Wednesday, April 25, 2018
The Not-so-Boring Letters of Private Nobody by Matthew Landis
"She was in an all-out sprint down that hill to see if you were hurt."
"I guess," Oliver said. "But so were you. Friends don't just sit there while their friends maybe impale themselves."
Oliver is practically an expert on the Civil War. He knows all about the battles, the heroes, the generals -- he even does Civil War reenactments and is planning to participate in the anniversary of the Gettysburg battle. He's been waiting ages for his history teacher to get around to the Civil War and he can't wait to do a Civil War project. But, then he's assigned to do a documentary on Private Raymond Stone, an everyday soldier who was killed by disease before he even got to fight in a single battle. What's the point of that? Even worse, he has to work with a partner. Ella is messy and flunking everything. The last thing he needs is someone to get in his way, much less a slacker like Ella.
But, as Oliver and Ella get to work on their project, he discovers there's more to Ella and Private Stone than he could possibly have imagined. Ella is smart and fun to work with. And, they've discovered a mystery that involves the young soldier and his enlistment. The more they dig, the more intriguing Private Stone's story turns out to be. And, the longer they work together, the more Oliver finds to like about Ella. With the help of a third friend, Kevin, the trio works to dig up the true story of Private Raymond Stone and create a film that will knock the socks off their teacher while, at the same time, Oliver is beginning to find Ella distracting in a very good way.

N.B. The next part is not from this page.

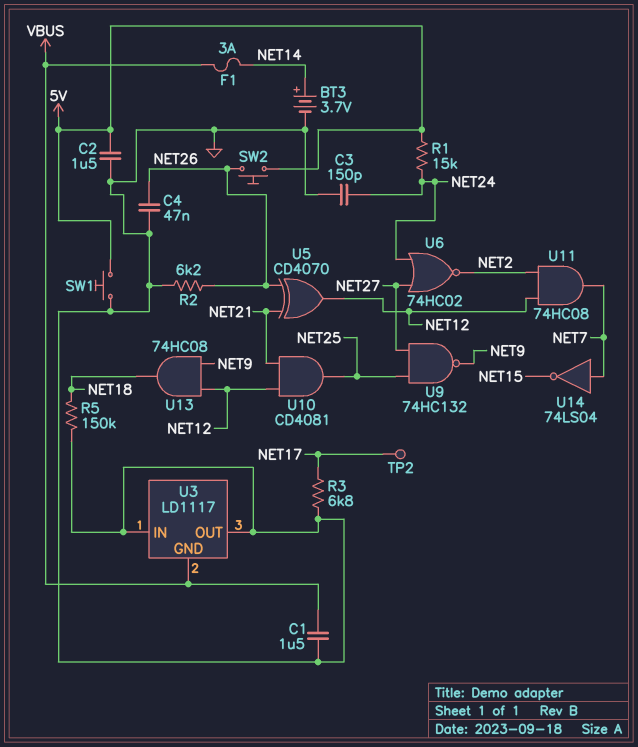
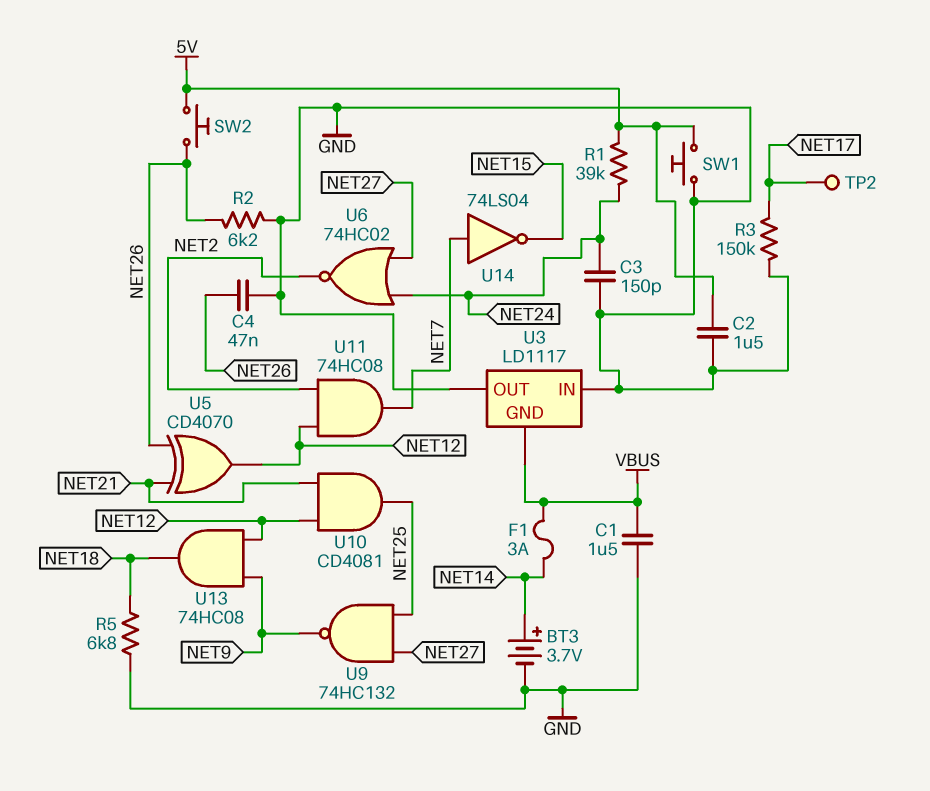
R1: 15k (5V, NET24) -> 39k (5V, NET24)
R3: 6.8k (GND, NET17) -> 150k (GND, NET17)
R5: 150k (GND, NET18) -> 6.8k (GND, NET18)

Highly recommended - I loved everything about The Not-so-Boring Letters of Private Nobody. It's smart, funny, educational, and a little romantic. Since the story is told from Oliver's point of view, the romance is told from a male perspective (refreshing and rare). I also loved the fact that the teacher's objective is to show his class that war is not just about the well-known names and dates; it's also about the lives of everyday people whose contribution may be small but still meaningful. But, the best thing about the book was that besides being a tremendously entertaining book, there's a realistic aspect to it. I kept finding myself thinking, "This feels like life in a real classroom," during the classroom scenes. And, wishing I had a teacher like Oliver and Ella's. Sure enough, the author is an 8th grade social studies teacher. No wonder it felt so real. And, boy, does he have a terrific sense of humor. I will definitely be looking for more books by Matthew Landis.